The cythara is a wide group of stringed instruments of medieval and Renaissance Europe, including not only the lyre and harp but also necked, string instruments. In fact, unless a medieval document gives an indication that it meant a necked instrument, then it likely was referring to a lyre. It was also spelled cithara or kithara and was Latin for the Greek lyre. However, lacking names for some stringed instruments from the medieval period, these have been referred to as fiddles and citharas/cytharas, both by medieval people and by modern researchers. The instruments are important as being ancestors to or influential in the development of a wide variety of European instruments, including fiddles, vielles, violas, citoles and guitars. Although not proven to be completely separate from the line of lute-family instruments that dominated Europe, arguments have been made that they represent a European-based tradition of instrument building, which was for a time separate from the lute-family instruments.
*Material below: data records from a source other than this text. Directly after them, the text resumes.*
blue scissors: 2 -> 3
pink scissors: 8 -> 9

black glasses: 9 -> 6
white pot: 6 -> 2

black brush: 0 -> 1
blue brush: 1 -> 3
Two instruments that can be identified as a cythara. At left a cithara as lyre, on the right another type cythara, with a neck and frets. From the Utrecht Psalter, Psalm 145–146: "psallite Deo nostro in cithara" ("sing to our God upon the harp.") The manuscript is from the 9th century, but the images are thought to be copied from an earlier manuscript.
Paris, France. An instrument from the Stuttgart Psalter (France), early 9th century, labeled "cythara" in that text. Shown vertically here, most illustrations in the psalter show it played held in the arms horizontally, like a citole.
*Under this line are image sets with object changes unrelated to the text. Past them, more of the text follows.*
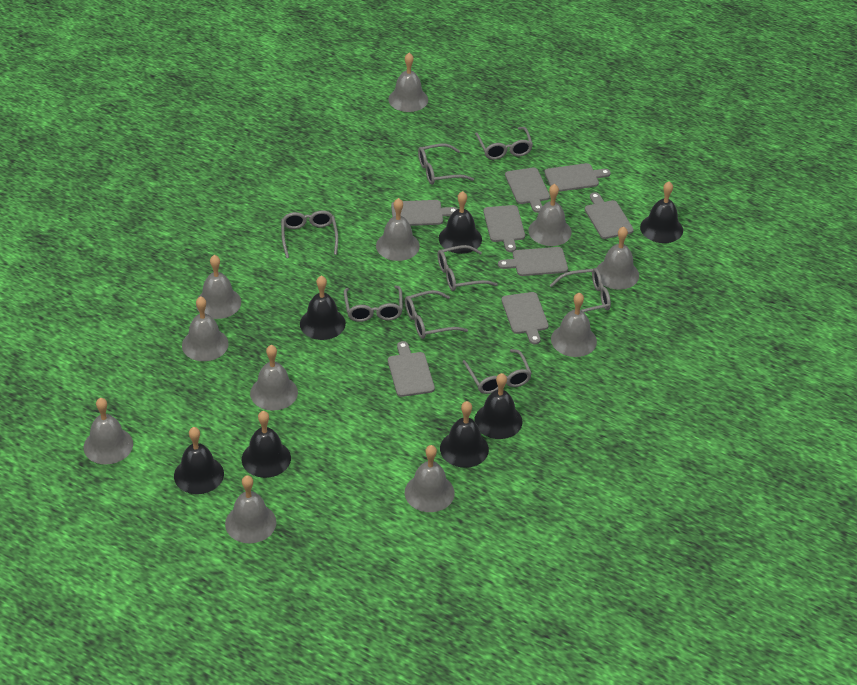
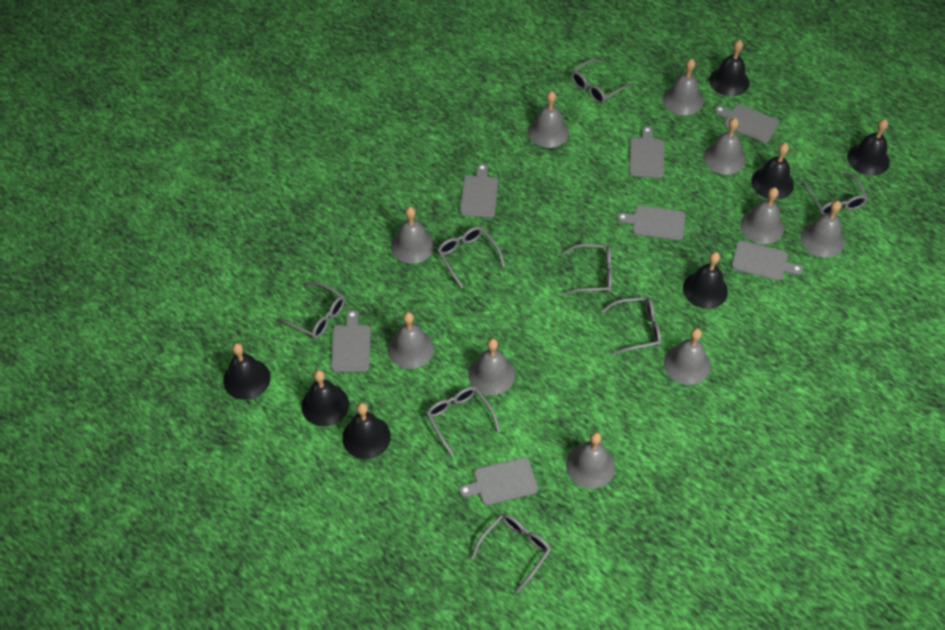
grey bell: 11 -> 10
grey cutting board: 8 -> 7

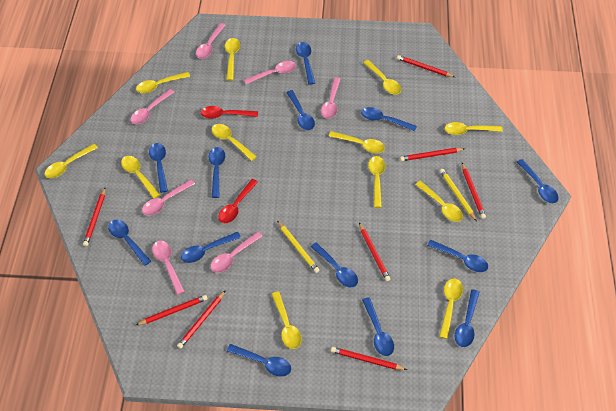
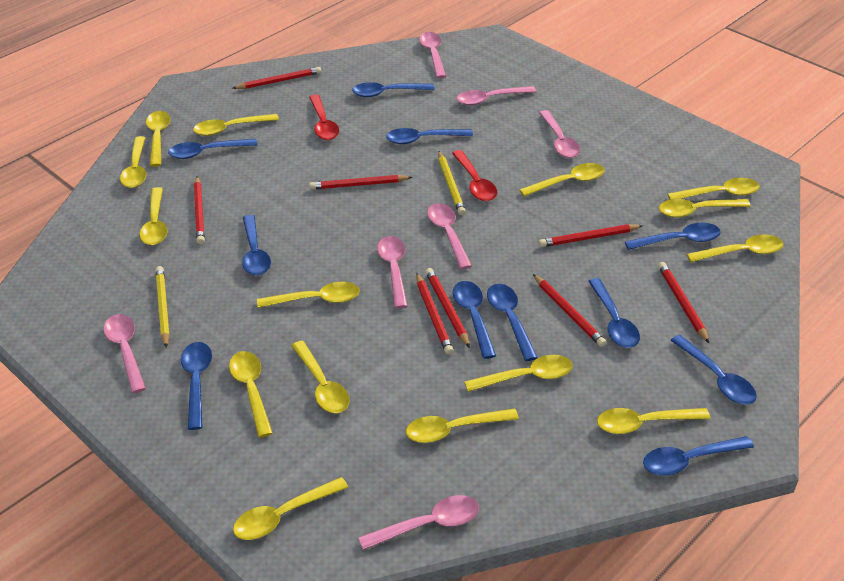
blue spoon: 13 -> 11
yellow spoon: 12 -> 15

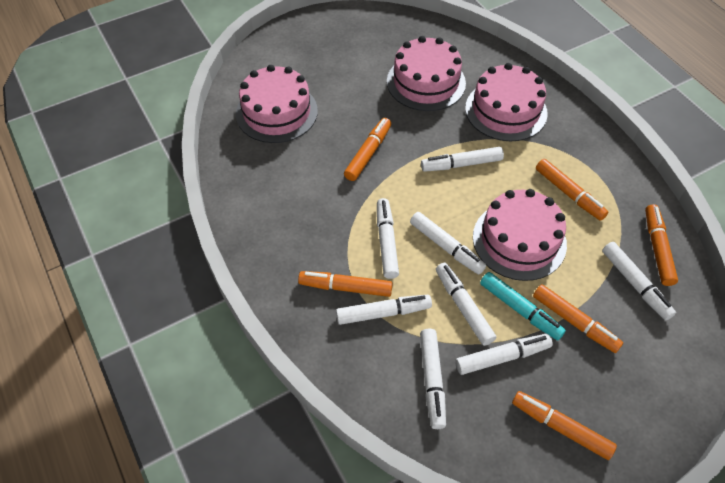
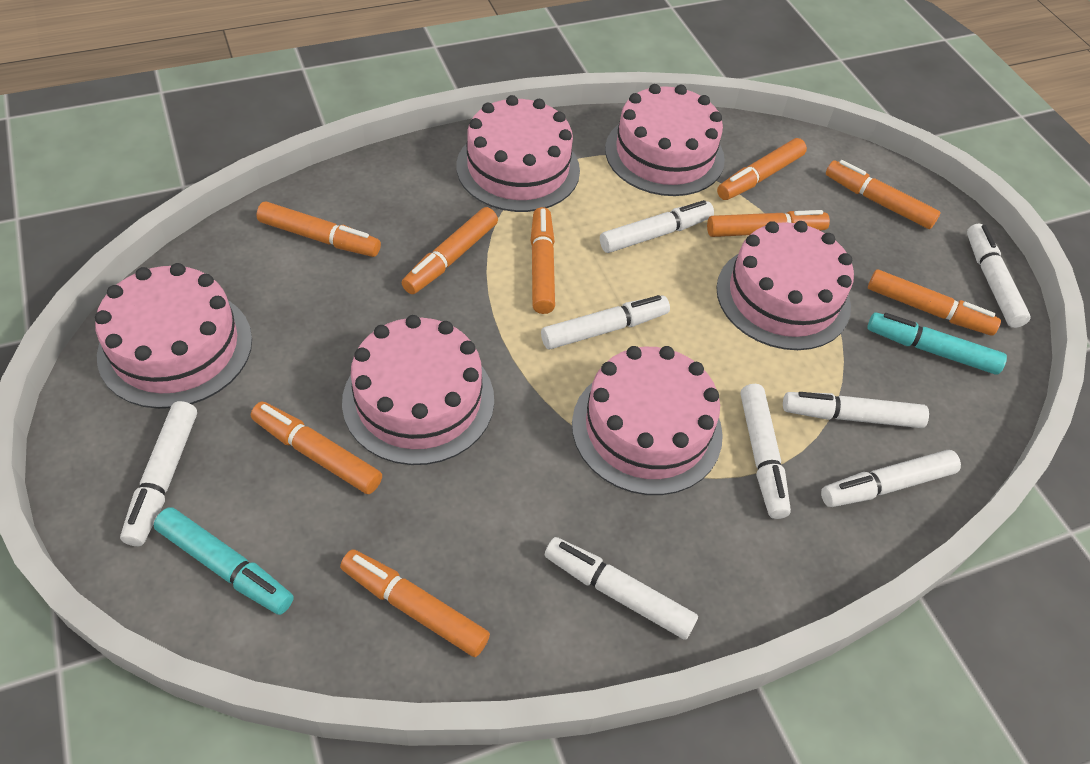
orange marker: 6 -> 9
pink cake: 4 -> 6
turquoise marker: 1 -> 2

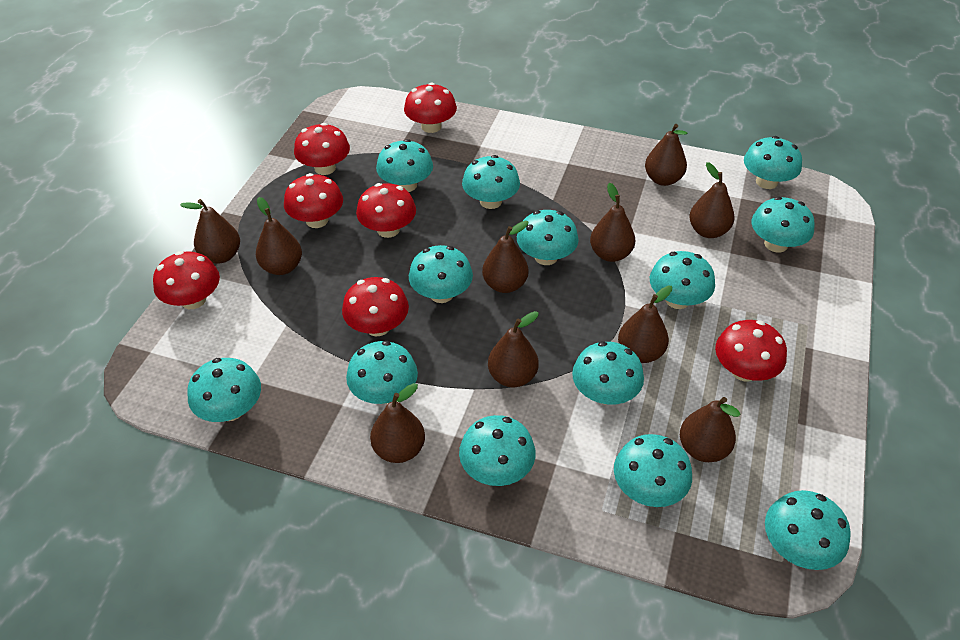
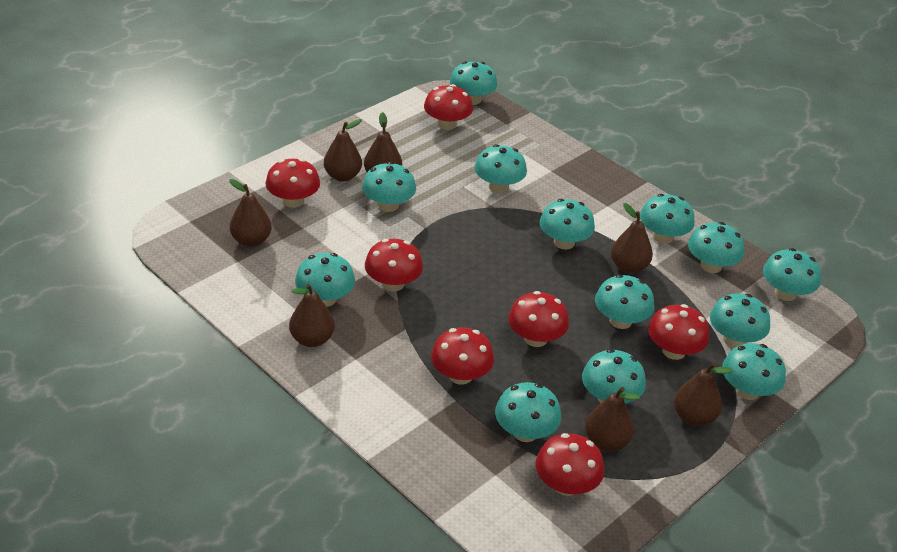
brown pear: 10 -> 7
Image of transformation of cithara lyre to cythara lute. (A) base rotta (C) the first transformation (B) the cithara as lute (D) the cithara as lute. Illustrated by an Anglo-Saxon artist in Reims.
Rotta from a 1700 b.c. fresco. Strings narrowed, and adding fingerboard would create the crwth and plucked guitar fiddles.
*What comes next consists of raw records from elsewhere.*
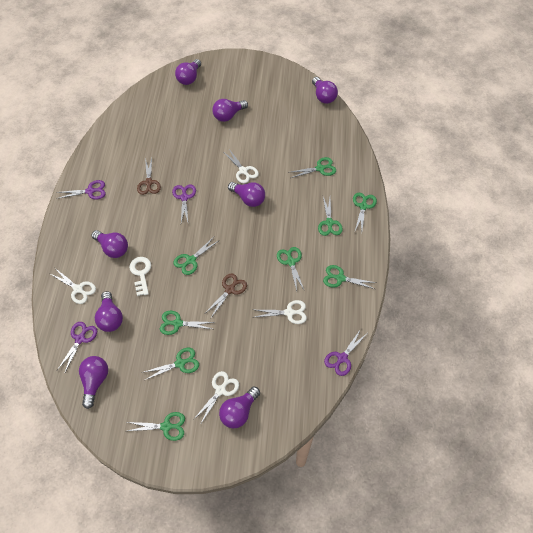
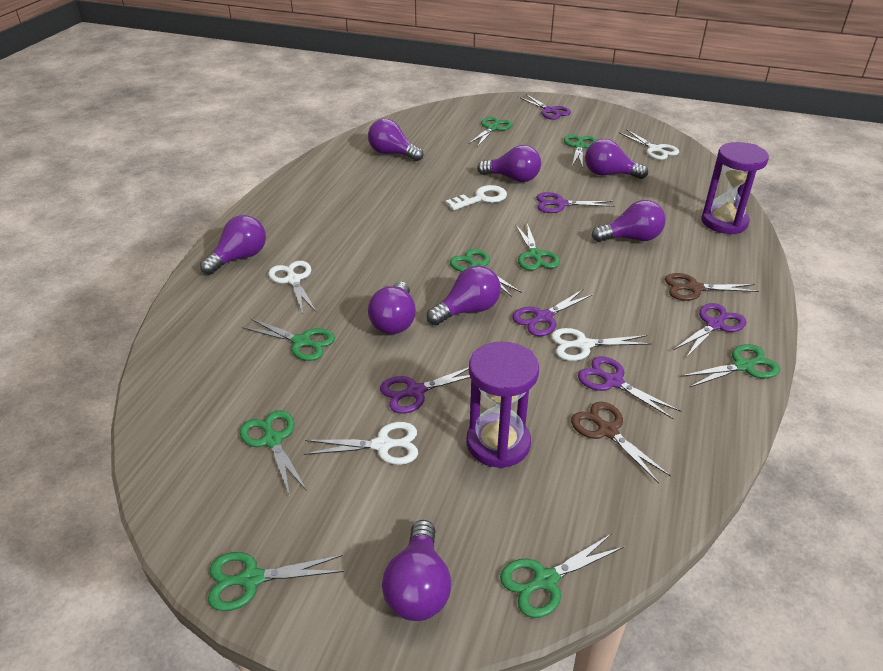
purple hourglass: 0 -> 2
purple scissors: 4 -> 6

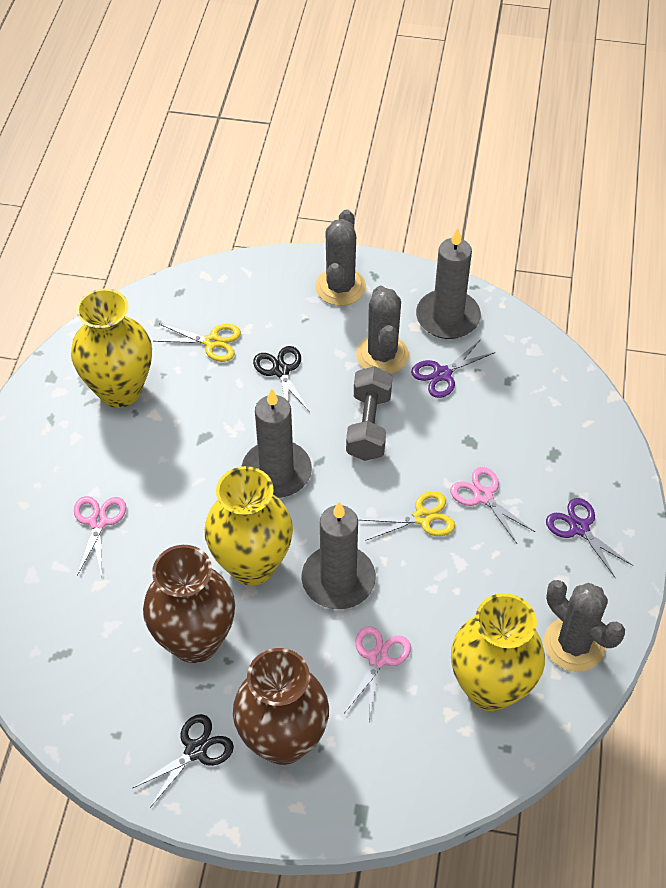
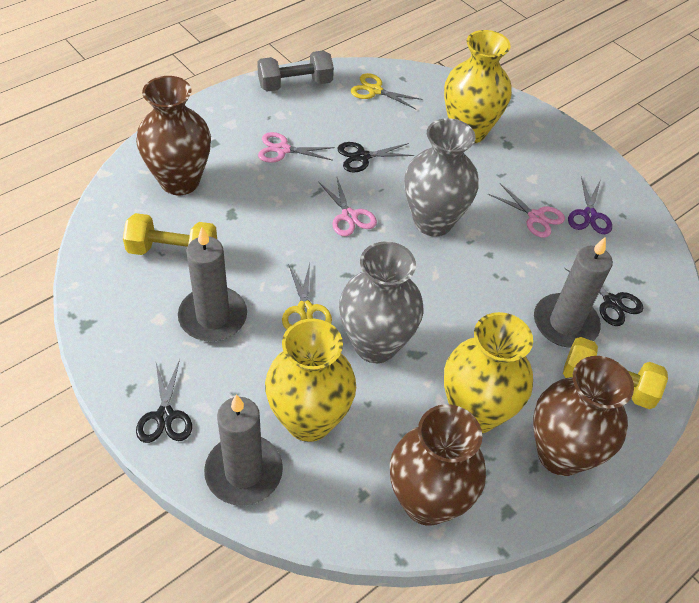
black scissors: 2 -> 3
brown vase: 2 -> 3
grey cactus: 3 -> 0
grey vase: 0 -> 2
purple scissors: 2 -> 1
yellow dumbbell: 0 -> 2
The kithara, or Latinized cithara, was an ancient Greek musical instrument in the yoke lutes family. It was a seven-stringed professional version of the lyre, which was regarded as a rustic, or folk instrument, appropriate for teaching music to beginners. As opposed to the simpler lyre, the cithara was primarily used by professional musicians, called kitharodes. In modern Greek, the word kithara has come to mean "guitar", a word which etymologically stems from kithara.
Woman with cithara (right) and sambuca (left). Roman fresco from Pompeii, 1st century CE (National Archaeological Museum, Naples).
Apollo kitharoidos (Apollo holding a cithara and wearing the customary kitharōdos’ robes) and musagetes (leading the Muses). Marble, Roman artwork, 2nd century CE.
Greek vase drawing depicting a man playing a cithara with eight strings. Note the plectrum in his lowered right hand.